## AIM OF THE EXERCISE
Character for character, transcribe the entries below, minus the images.

## GIVEN RECORDS

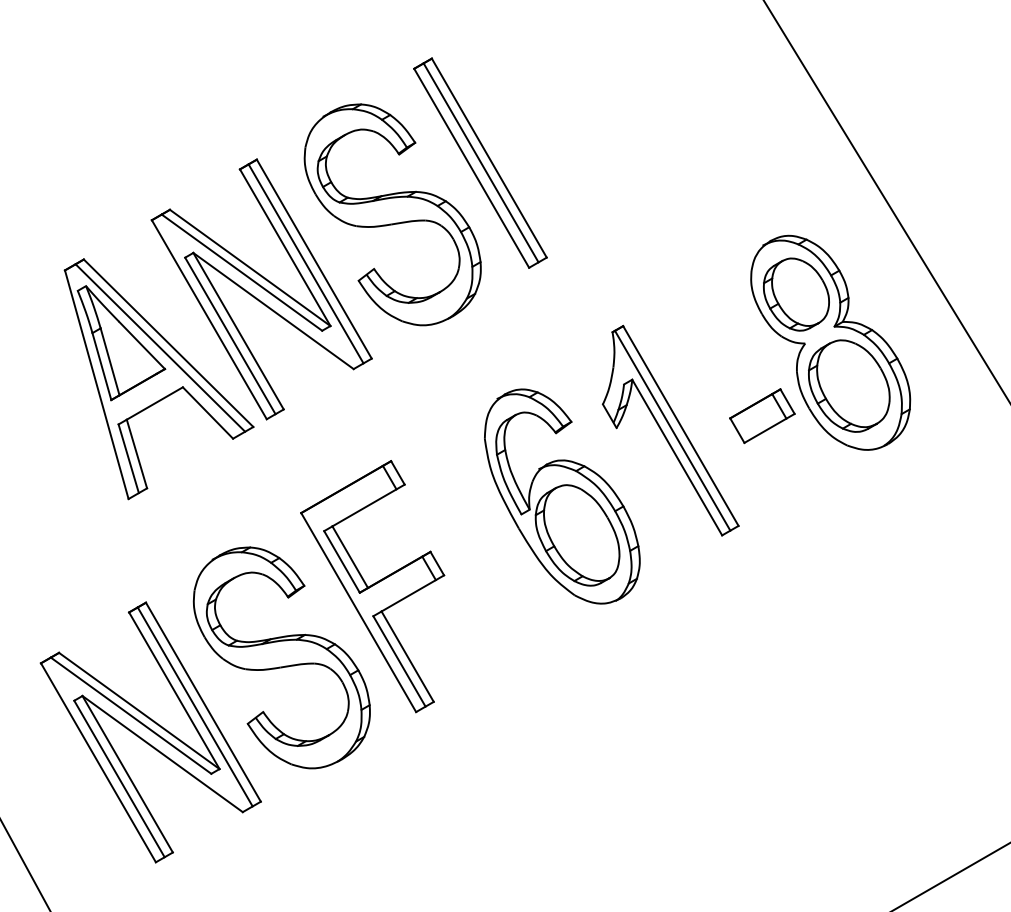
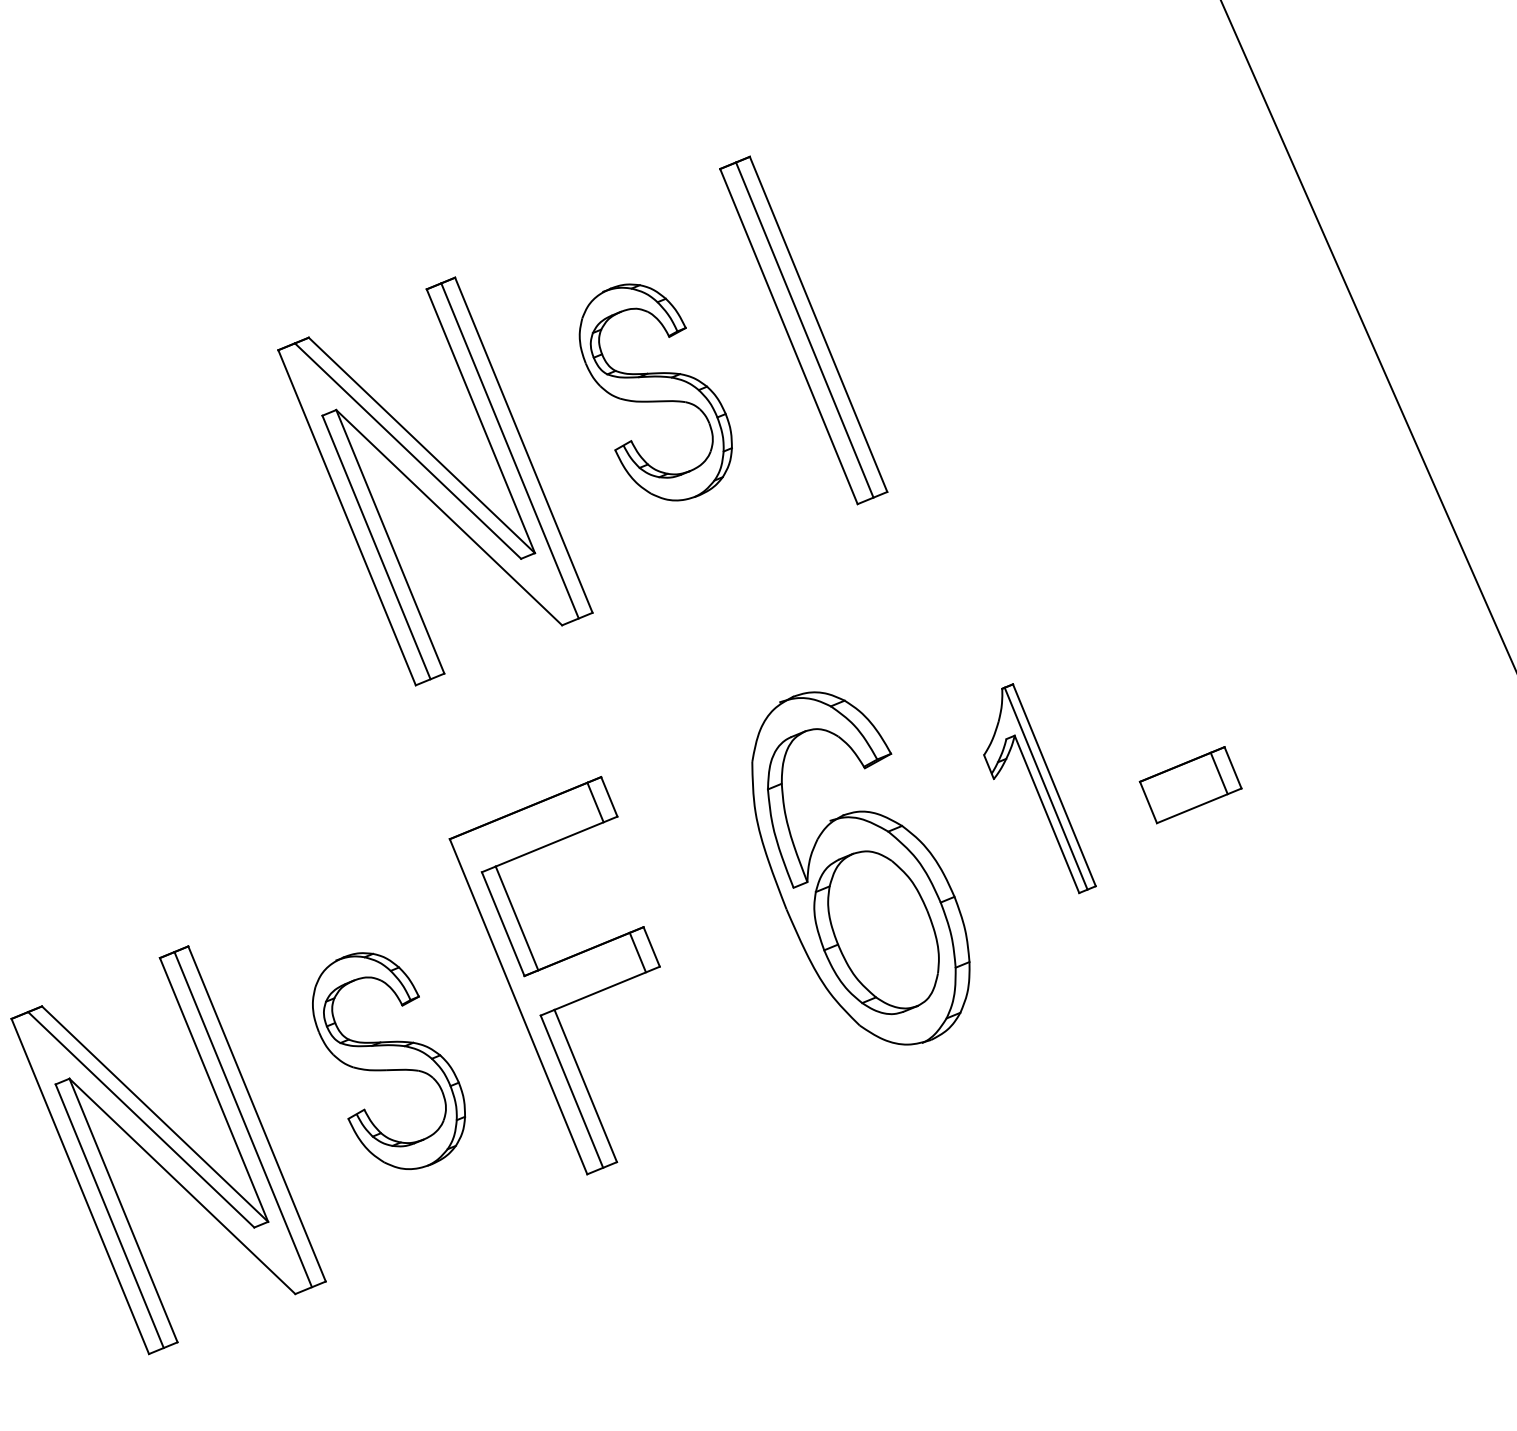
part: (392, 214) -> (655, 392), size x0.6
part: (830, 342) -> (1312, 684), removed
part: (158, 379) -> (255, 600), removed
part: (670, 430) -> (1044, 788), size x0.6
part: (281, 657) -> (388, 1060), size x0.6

## RESULT OF THIS TASK
part: (392, 214) -> (655, 392), size x0.6
part: (830, 342) -> (1312, 684), removed
part: (158, 379) -> (255, 600), removed
part: (670, 430) -> (1044, 788), size x0.6
part: (281, 657) -> (388, 1060), size x0.6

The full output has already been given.